Discussion in 'General Software & Hardware Forum:' started by theorganisedmess, Sep 9, 2009.

  1. Okay, anyone know any free tutorials/have any advice to help me get started with IDcs3? the tutorial i thought i had is actually not working, and it turns out that im struggling with all of this :(

    plus, im being impatient because im desperate for my standard of quality to stay higher than my student unions - which has suddenly 'upped' its quality... Arrgh!
  2. charles

    charles Senior Member

    trial and error...

    my favourite learning method

    I'm a Quark fan personally though!
  3. Becky

    Becky Member

    Long Live InDesign and all who sail in her. I managed to get the paper I work for to switch to it over the last 18months :D Leaving me as the resident 'expert' as it were, good times.

    Layers Magazine has some video tutorials Free Adobe InDesign Tutorials | Layers Magazine

    Otherwise I learnt by trial and error, but my HNC tutor used to "teach" the class with the Classroom in Book series, they seemed ok albeit a bit basic (I got to miss to tutorial lessons).

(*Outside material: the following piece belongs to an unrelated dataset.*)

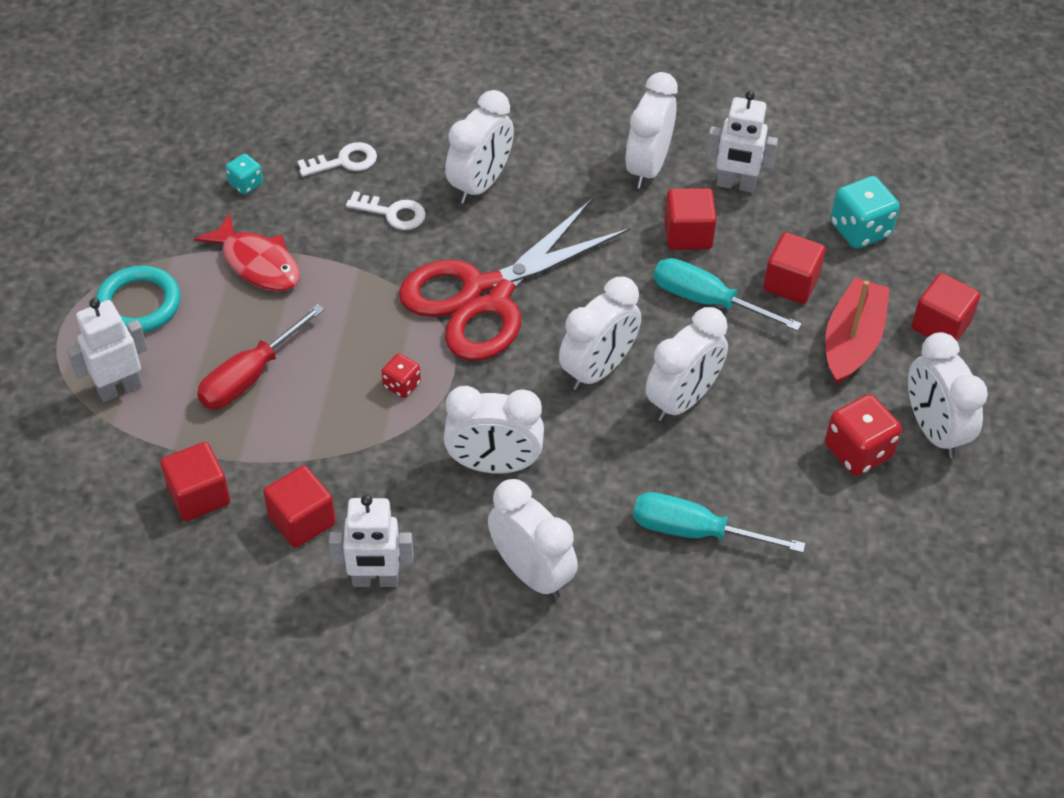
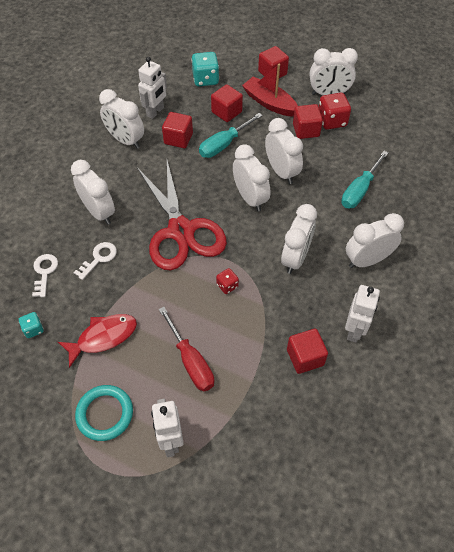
camera: 70 degrees left, 5 degrees up
(199, 496) = (271, 409): red cube -> red cube (306, 130)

    Trial and Error is the best way to be honest. 2 tips baseline grid and paragraph/character styles. Most of the people I work with haven't bothered to learn InDesign properly and are still highlighting huge wadges of text to change styles, when the work would be done 10x quicker and better with proper styling.

    But just making 'fake' publications, trying to copy magazine articles you like the look of etc. is the best starting point.
  4. Layers Magazine tuts are great too :D
  5. cheers for the replys and links everyone :)

    ive basically been doing trial and error... plus there are some basics that are just confusing me making the trial and error thing difficult (ive started playing with illustrator few months back, and have almost worked out all the sheer basics, but learning 2 programs at once does this to you i suppose)

    I'll check out Layers Magazine too.
  6. Becky

    Becky Member

    You have the perk of a fair amount of the tools/menus etc. being very similar if not the same though :)

    Good luck!
  7. jason_ballard

    jason_ballard Junior Member

    There are various tutorials online, I tend to turn to for all of my learning as it is quick and usually covers the topic I'm after. It is a paying service but can't fault it. Also practice practice, I find most of my learning is in the working environment when you have to apply those skills to a project.

    If you have started learning illustrator I would probably recommend finishing learning that as I will say to this day if there is one program that you should know inside and out it is that. InDesign will then flow off the back of that with a firm knowledge of Illustrator.

    Good luck :D
  8. okay. I will concentrate on illustrator then...

    (over the past week i have had to open my eyes a bit, and realise that Indesign cannot be a priority at the moment no matter how proud I am re: standards & the students union at my uni.)
  9. mrp2049

    mrp2049 Senior Member

    I went right off it after a long session with Indesign.

    I'll second, awesome site, soooooooo many tutorials on soooooooo many subjects! Who would have thought you need 22 hours of tutorials on powerpoint?
  10. Becky

    Becky Member

    Hmmm I've often considered, but never spoken to anyone who has used it. Might check it out, I could really do with some more indepth illustrator lessons.
  11. allyally2k

    allyally2k Senior Member

    Lynda is great! $25 a month!
  12. Becky

    Becky Member

    I'll have to find out if it's blocked at work, now :D
  13. Mikey

    Mikey Member

  14. pixelfinity

    pixelfinity Junior Member


    Some of the previous advice is the best - trial and error.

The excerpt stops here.